March 21, 2013
Malaysian palm oil futures rose to a one-week high on Wednesday on higher export demand, although gains were curbed after Cyprus's rejection of a proposed bailout plan led to worries of a default. But palm prices were supported by Malaysian palm oil exports that rose 11 percent for the March 1-20 period to 927,665 tonnes, up from 835,612 tonnes a month ago, according to cargo surveyor Intertek Testing Services.
"If exports continue at this rate, we will see a figure of around 1.4-1.5 million tonnes for the full month," said a trader with a foreign commodities brokerage in Malaysia. 

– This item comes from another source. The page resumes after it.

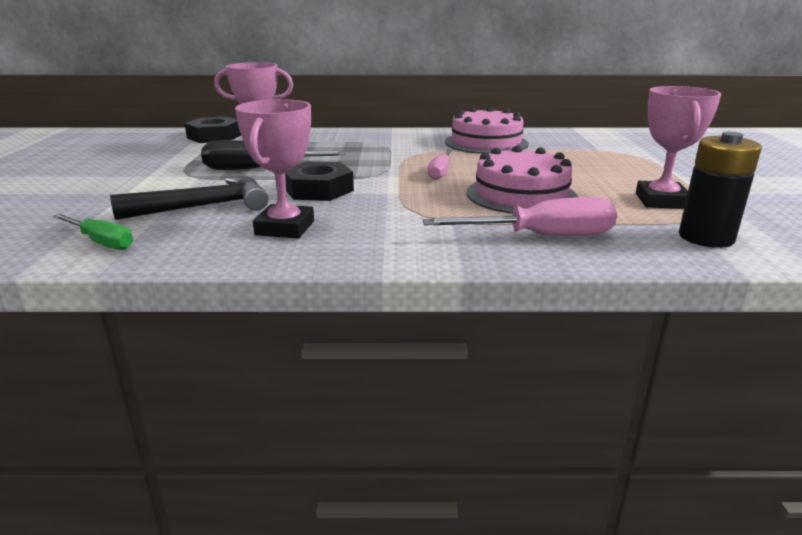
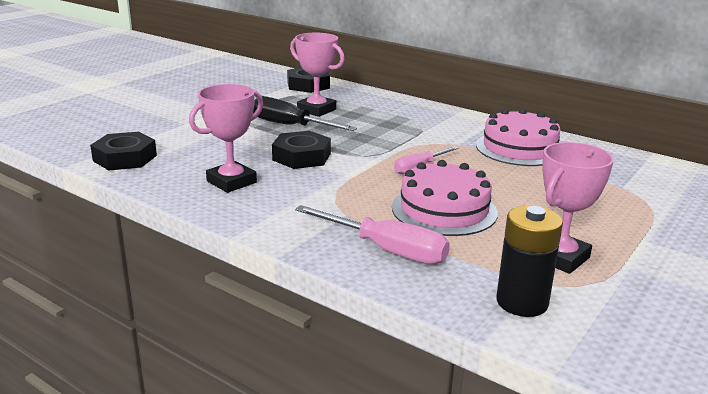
camera: 35 degrees right, 0 degrees up
(101, 242) = (125, 158): green screwdriver -> black nut
(205, 206) = (211, 149): black hammer -> none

By the midday break, the benchmark June contract on the Bursa Malaysia Derivatives Exchange had gained 0.7 percent to 2,431 ringgit ($778) per tonne, below its intraday high at 2,438 ringgit, a level last seen a week ago on March 12. Total traded volume stood at 17,924 lots of 25 tonnes each, higher than the usual 12,500 lots.
www.agrinfobank.com
 Technical analysis indicates palm oil remains neutral in a range of 2,383 to 2,436 ringgit per tonne, and only an escape will point a future direction, said Reuters market analyst Wang Tao. Refined palm olein exports almost doubled in the March 1-20 period, offsetting a decline in crude palm oil shipments and leading to higher overall exports, cargo surveyor data showed. Market participants are counting on rising exports and seasonally slower production to pull down Malaysia's inventory levels. Stocks reached a record 2.63 million tonnes in December but have been gradually easing since then, dropping to 2.44 million tonnes by the end of February. In other vegetable oil markets, US soyaoil for May delivery gained 0.4 percent in early Asian trade. The most-active September soyabean oil contract on the Dalian Commodities Exchange was almost flat.